Наконец, действительно ли при принятии политических решений речь идет о «другом поведении», не таком, как на рынке? Ведь те или иные решения относительно производства общественных благ обладают очень четкой индивидуальной полезностью для отдельных политиков (скажем, повышают их шансы на переизбрание или открывают возможности для поиска ренты). Действительно, во многих случаях участники «рыночной» ветви принятия решений не имеют предпочтений относительно решений, принимаемых «политической» ветвью (хотя это тоже справедливо далеко не всегда), но зато они всегда имеют предпочтения относительно «комплементарных» к политическим решений. Например, последствием любых решений о государственных расходах является изменение налогового бремени – а это уже фактор, напрямую влияющий на каждого участника рыночных отношений. Вся исследовательская программа теории общественного выбора строится именно на объяснении политических решений на основе этой логики[39]. Другой пример – теория «административных рынков», использовавшаяся для описания политических решений в советской экономике [Кордонский, 2000]. Данный подход предполагает, в конечном счете, «растворение» политической ветви принятия решений в рыночной, где политика превращается в еще один рынок.

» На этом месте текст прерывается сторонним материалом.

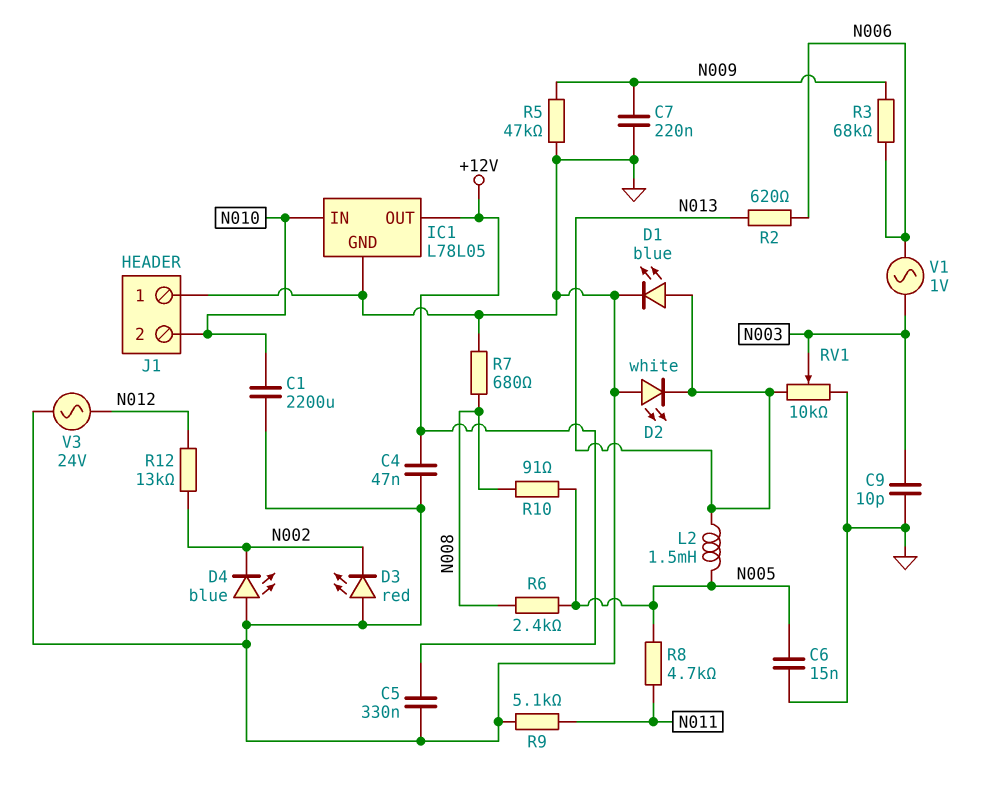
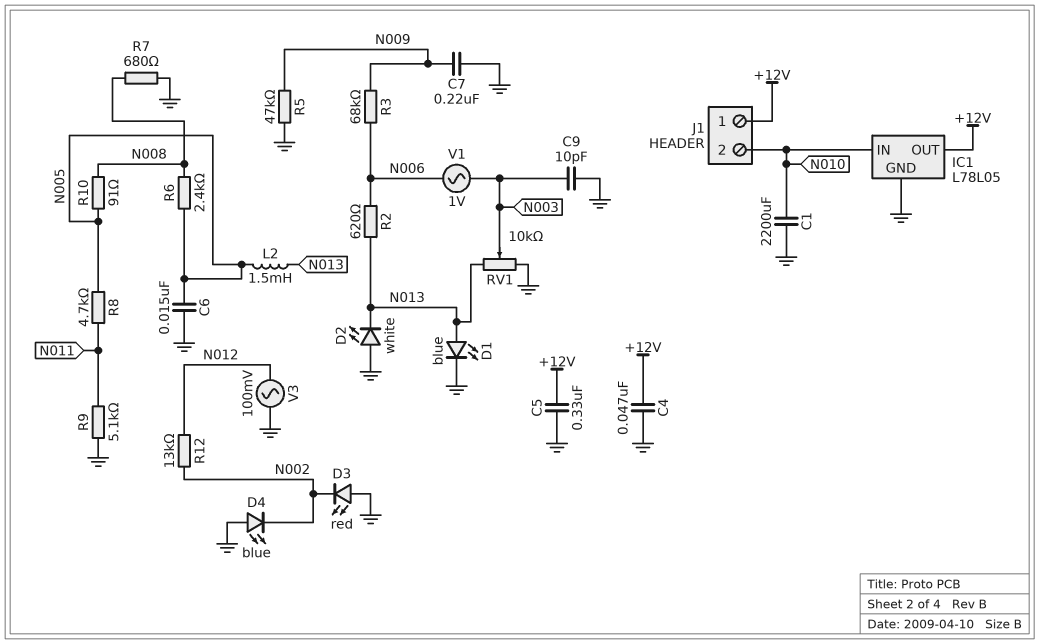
J1 pin 1: GND -> +12V
V3: AC 24V (GND, N012) -> AC 100mV (GND, N012)

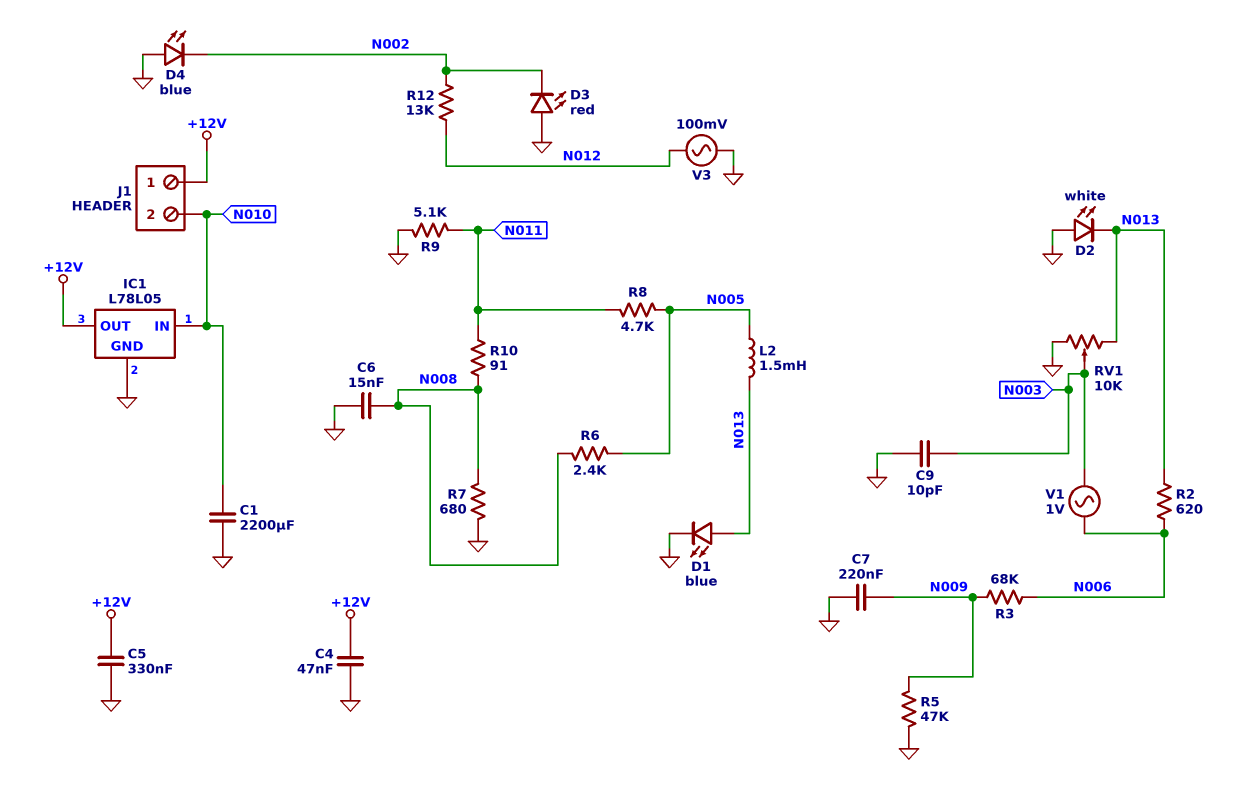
C6: 15nF (GND, N005) -> 15nF (GND, N008)
R10: 91 (N005, N008) -> 91 (N008, N011)

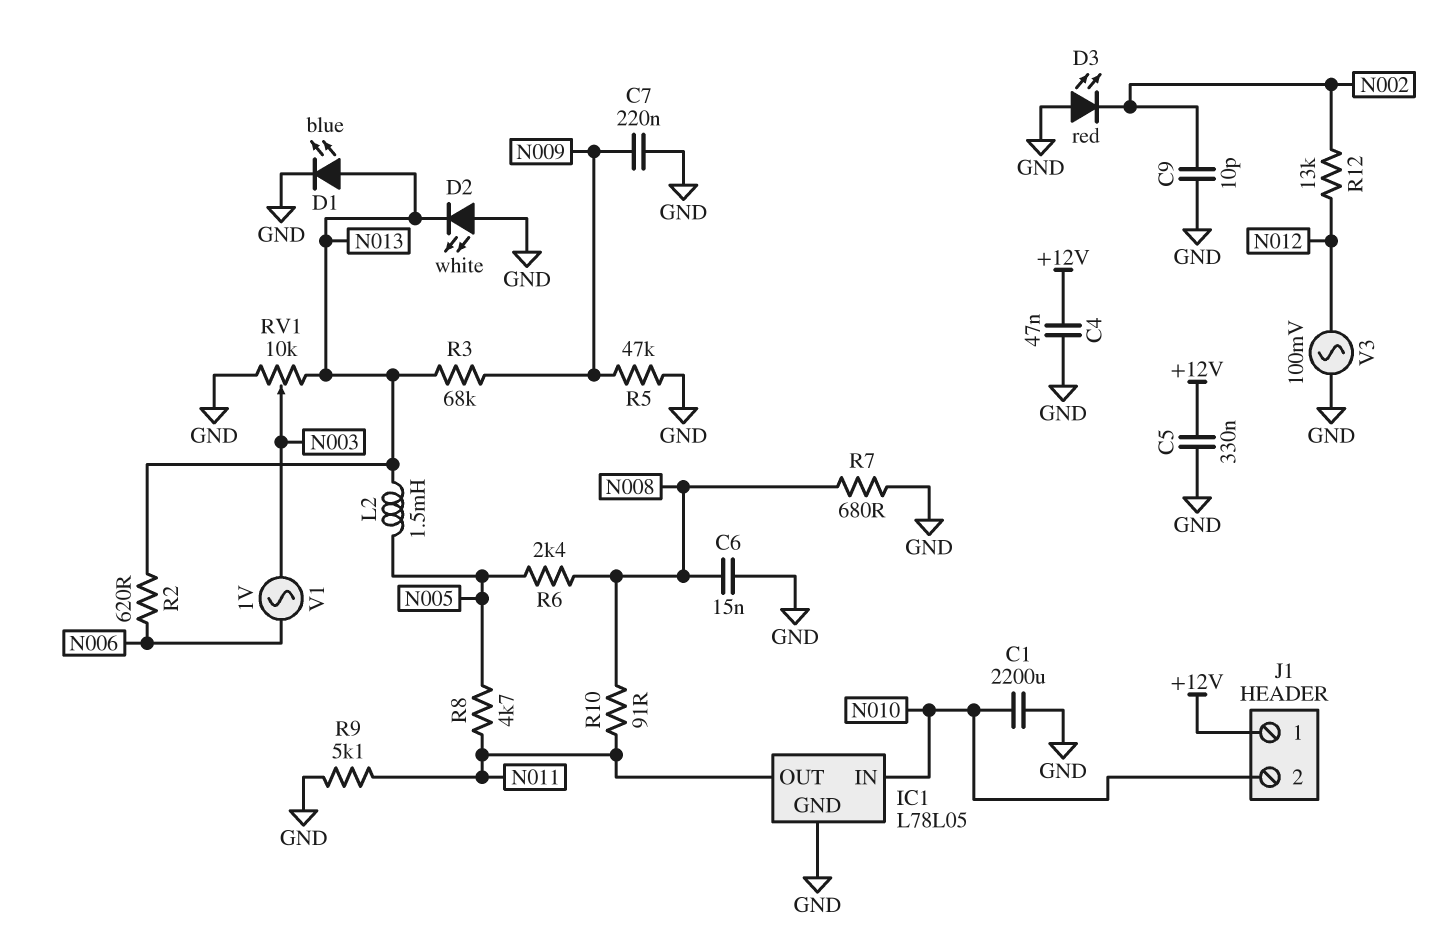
C9: 10pF (GND, N003) -> 10pF (GND, N002)
D4: LED blue (A GND, K N002) -> none
IC1 pin OUT: +12V -> N011
R3: 68k (N006, N009) -> 68k (N009, N013)

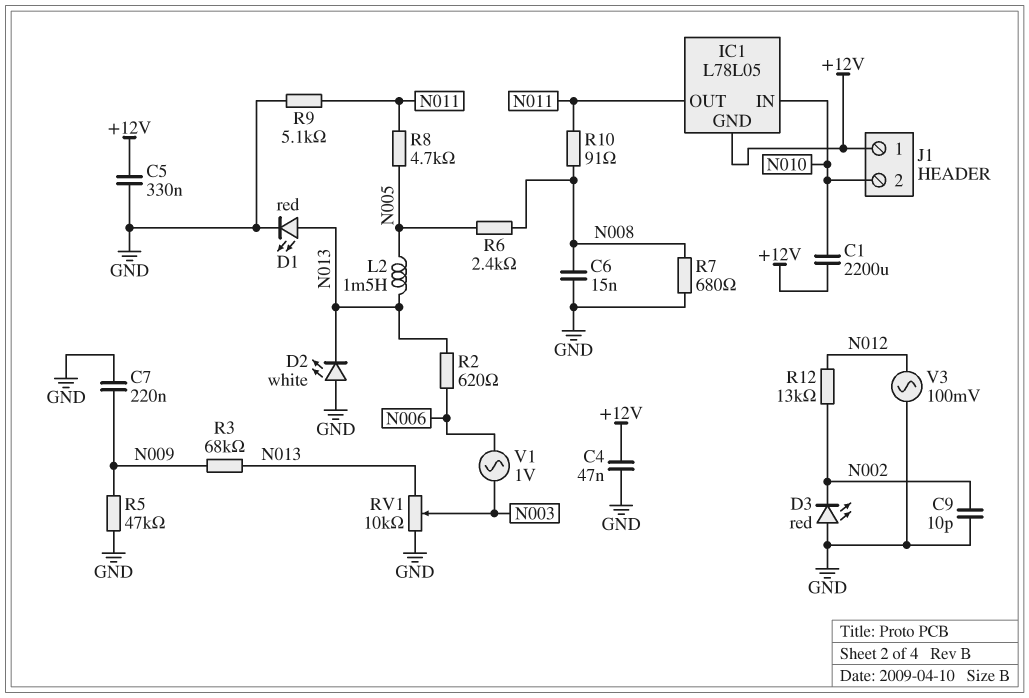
C1: 2200uF (GND, N010) -> 2200uF (+12V, N010)
D1: LED blue (A N013, K GND) -> LED red (A N013, K GND)
IC1 pin GND: GND -> +12V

Аналогичные вопросы можно задать и в отношении «рыночной» ветви принятия решений – правда, их чаще задают социологи, а не экономисты. Рынки также могут рассматриваться как арены борьбы за власть, подчиняющиеся логике политических решений [Fligstein, 2002; Oleinik, 2010]. Так что и здесь, возможно, четкая грань между политической и рыночной ветвями исчезает.
Даже с приведенными выше оговорками, с позитивной точки зрения призыв к учету «политической» ветви принятия решений и стремление отказаться от моделирования ее как «еще одного» рынка, вне всякого сомнения, заслуживает внимания. Собственно говоря, в какой степени политика может восприниматься как «обмен» или «рынок» – предмет острых дискуссий: если для теории общественного выбора (и, прежде всего, парадигмы Дж. Бьюкенена [Buchanan, 1987]), как уже говорилось, политика – особый случай обмена, то, скажем, для экономики конвенций [Boltanski, Thevenot, 2006] политическая сфера руководствуется собственными нормами справедливости, отличными от рыночных. Вопрос, на мой взгляд, носит эмпирический характер: насколько адекватно рыночная модель описывает поведение игроков в политической сфере – и остается одним из наиболее дискутируемых в политической экономике и, особенно, в политологии, где анализ с точки зрения рациональных индивидов – лишь одна из альтернатив.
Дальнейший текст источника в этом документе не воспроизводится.